What about Amazon.com Inc. (NASDAQ: AMZN), of which Berkshire owns none? Buffett said he had a good reason for not investing in Amazon:

The truth is that I’ve watched Amazon from the start, and I think what Jeff Bezos has done is something close to a miracle. The problem is if I think something will be a miracle, I tend not to bet on it.

As for Google and Alphabet Inc. (NASDAQ: GOOGL), not investing there was a “mistake” Buffett admits.

Buffett is no fan of cryptocurrencies either. The digital currencies are not “productive” assets which means they are worth only what someone is willing to pay for them. In that regard, his comments are similar to comments he has long made about buying gold and echo the annual letter to shareholders from February where Buffett lamented that Berkshire was sitting on a cash pile of $116 billion:

This extraordinary liquidity earns only a pittance and is far beyond the level Charlie [Munger] and I wish Berkshire to have. Our smiles will broaden when we have redeployed Berkshire’s excess funds into more productive assets.

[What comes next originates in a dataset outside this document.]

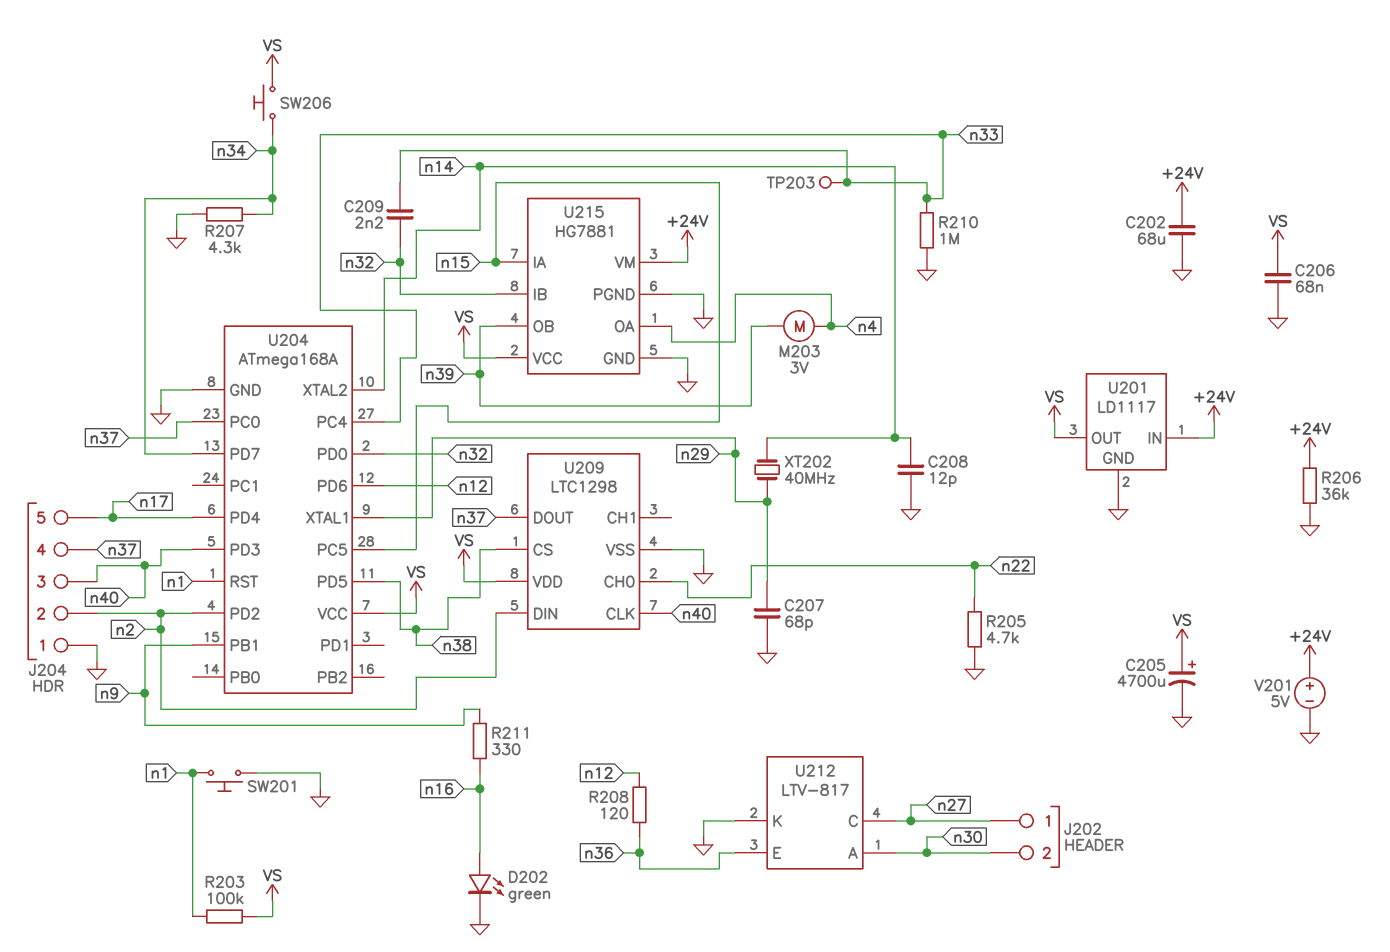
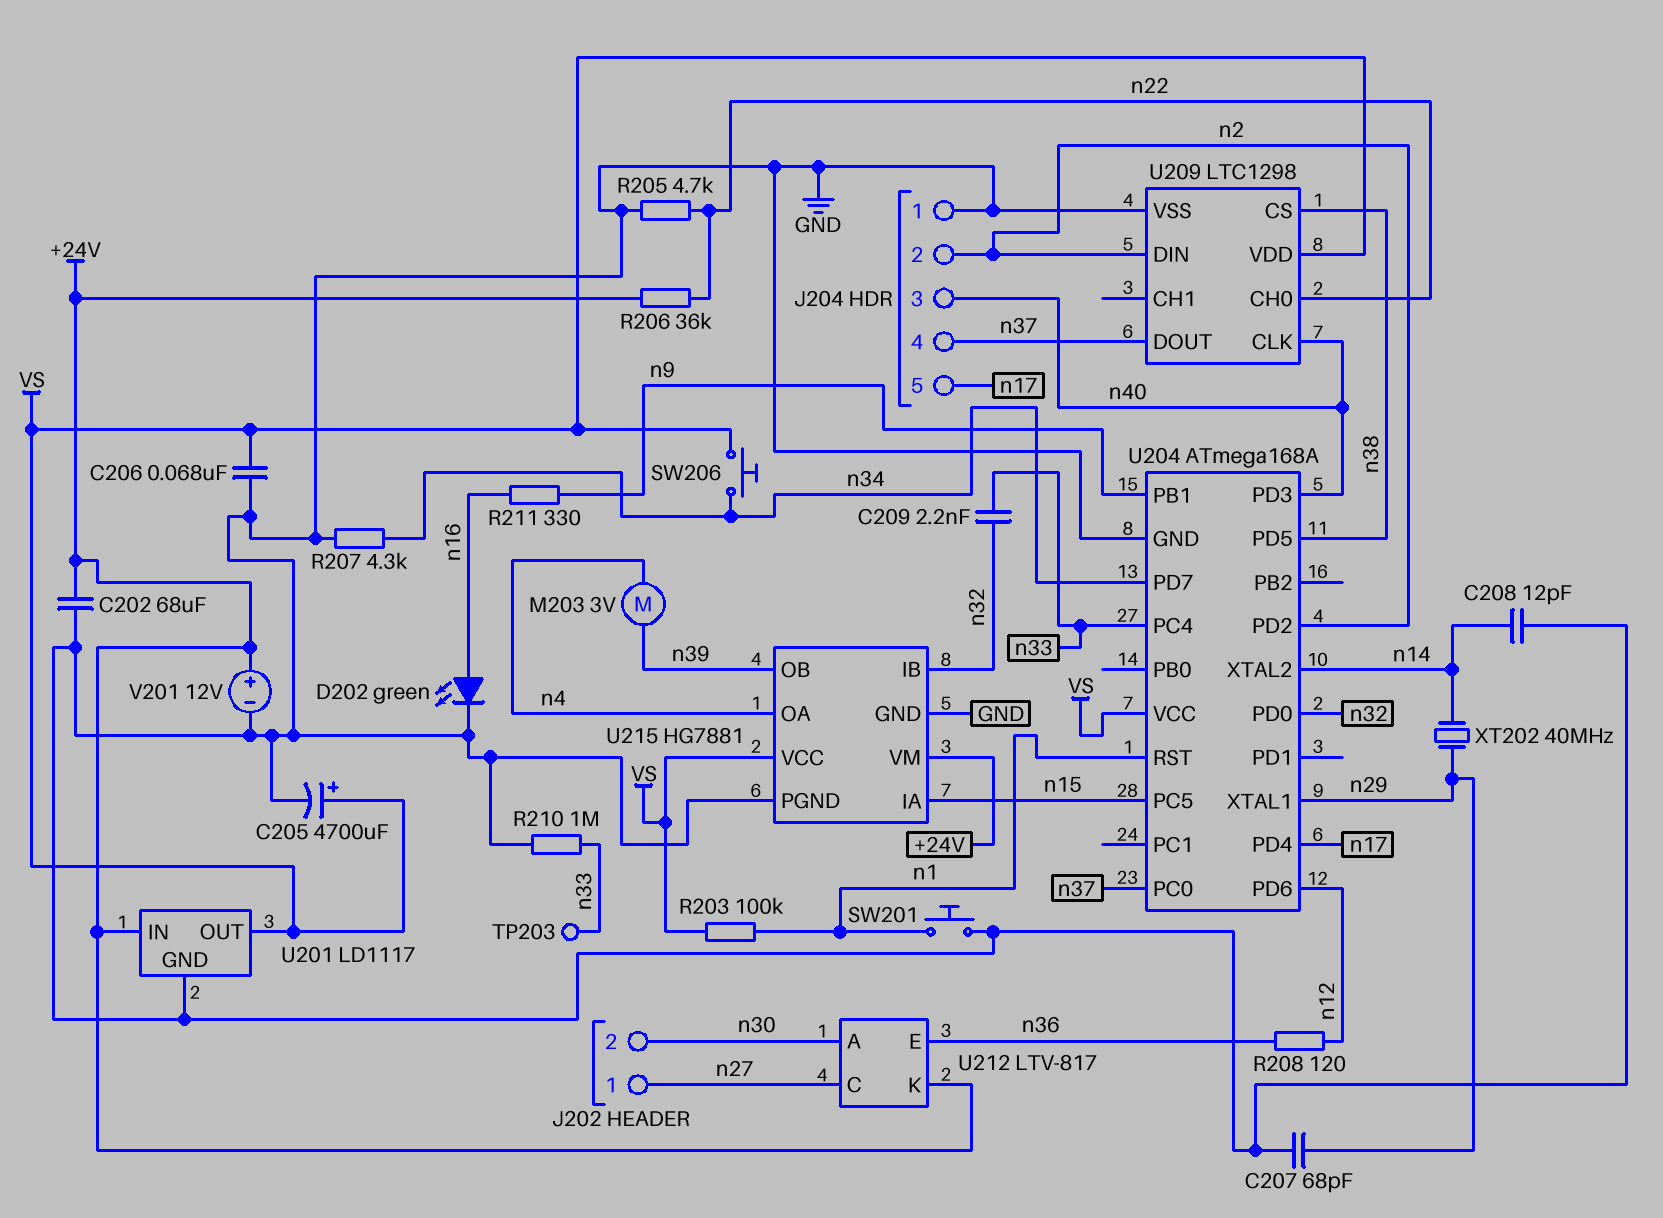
R206: 36k (+24V, GND) -> 36k (+24V, n22)
U212 pin K: GND -> +24V
V201: 5V (plus +24V, minus GND) -> 12V (plus +24V, minus GND)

Buffett also stuck by his long-term commitment to Wells Fargo & Co. (NYSE: WFC) which now amounts to about 10% of the bank’s outstanding stock. He almost seemed to excuse the fake account scandal with a comment that what happened at Wells Fargo could have happened to any bank. The scandal was the result of heavy corporate pressure on branch managers to increase sales. As a result, said Buffett, “Wells Fargo is a company that proved the efficacy of incentives and it’s just that they had the wrong incentives.”

There was more, lots more, on everything from foreign trade to the health insurance project Berkshire has created with JPMorgan and Amazon to Berkshire’s commitment to women in management. That’s why the annual event is known as Woodstock for capitalists.